C’est dans un climat plus apaisé mais aussi plus mélancolique que s’ouvre « Cara la dolce fiamma ». Issue d’Adriano in Siria, opéra de Johann Christian Bach créé à Londres en 1765, cette longue rêverie où les bois viennent seconder les tendres vocalises de la cantatrice semble cousine des airs de concerts de Mozart. Ce dernier, justement, lui destinera plusieurs cadences. Ici, le souffle de Chiara Skerath est un précieux atout, ainsi que la capacité à varier les couleurs tout en délicatesse et en demi-teintes. L’art des nuances s’avère peut-être plus important encore dans la fameuse scène de Bérénice, où Haydn prend un malin plaisir, non seulement à varier les climats, mais encore à en accuser les tensions et dissensions. Et là aussi, Chiara Skerath suscite un enthousiasme mérité : de l’angoisse du récitatif au triste abandon du Largo, jusqu’à la rage teintée de folie de l’Allegro final, la soprano mène brillamment son récit, sans jamais apparaître en délicatesse avec le large ambitus et les vocalises hérissées d’une partition que l’on eût pu croire un peu trop grave pour elle. A la toute fin du concert, elle offre au public une création française : celle d’un air pastoral de Felice Giardini, contemporain et ami de Johann Christian Bach, dont la partition a été récemment redécouverte.

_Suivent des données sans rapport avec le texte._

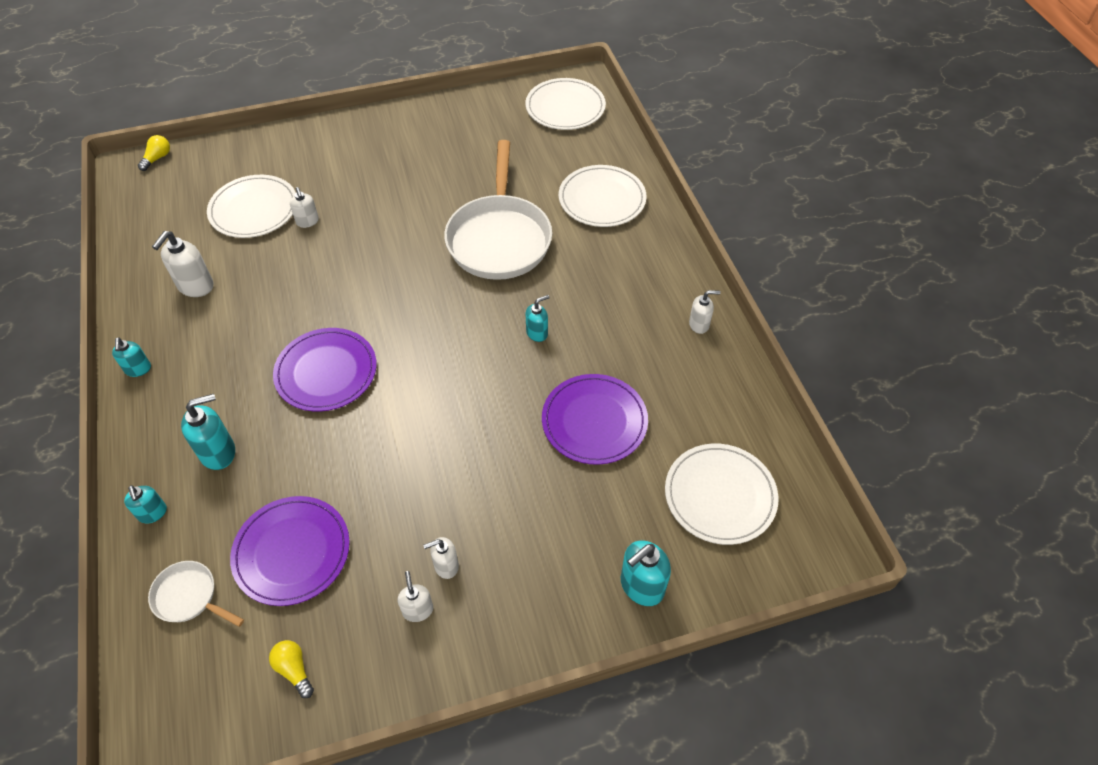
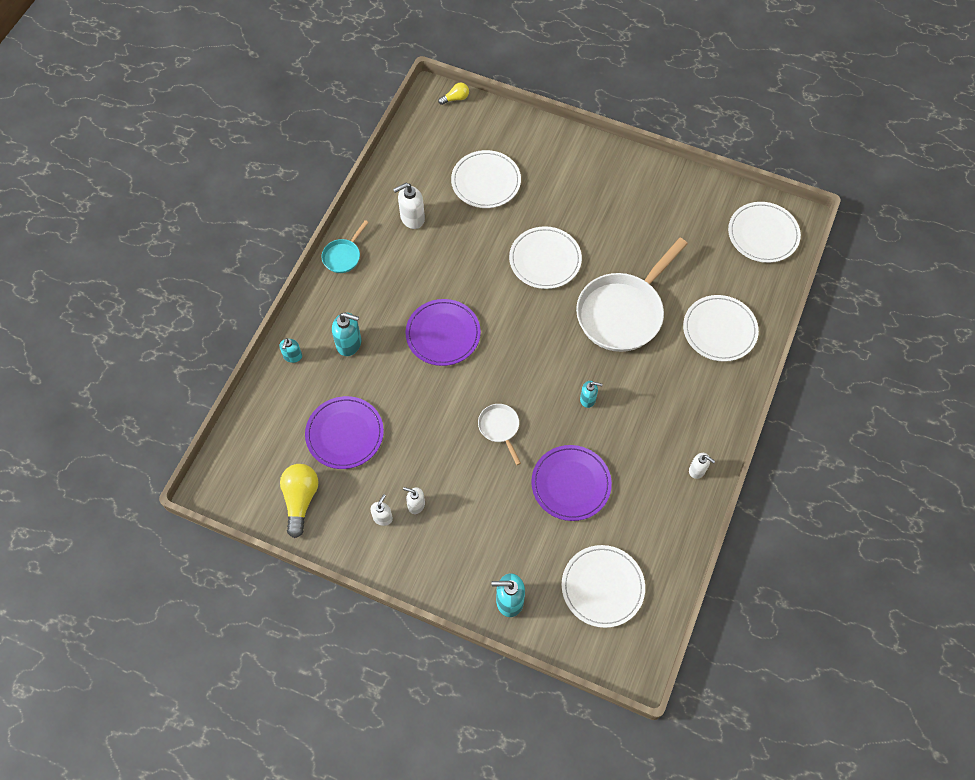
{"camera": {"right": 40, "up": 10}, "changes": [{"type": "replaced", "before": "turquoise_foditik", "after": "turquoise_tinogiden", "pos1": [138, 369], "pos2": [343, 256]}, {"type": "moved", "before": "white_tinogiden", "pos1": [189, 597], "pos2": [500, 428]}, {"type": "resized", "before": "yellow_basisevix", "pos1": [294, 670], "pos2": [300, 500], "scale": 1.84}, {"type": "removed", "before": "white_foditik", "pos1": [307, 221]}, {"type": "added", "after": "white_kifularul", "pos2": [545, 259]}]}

Entre temps, Ian Page et son ensemble auront séduit par une très vivante interprétation de la 99e Symphonie de Haydn, issue du cycle des 12 symphonies dites « Londoniennes » et également créée lors du séjour qui vit la première représentation de « Berenice che fai ». Après un premier mouvement où la structure des thèmes réserve quelques surprises dans ses développements et ses enchainements, un long et bel Adagio, qui semble annoncer Beethoven, laisse les bois s’épanouir dans de somptueuses lignes mélodiques. Les Mozartists soulignent d’emblée ce que ces pages contiennent d’audace préromantique, tout comme ils accentuent avec malice la verve plus classique, mais bel et bien jubilatoire, des deux derniers mouvements.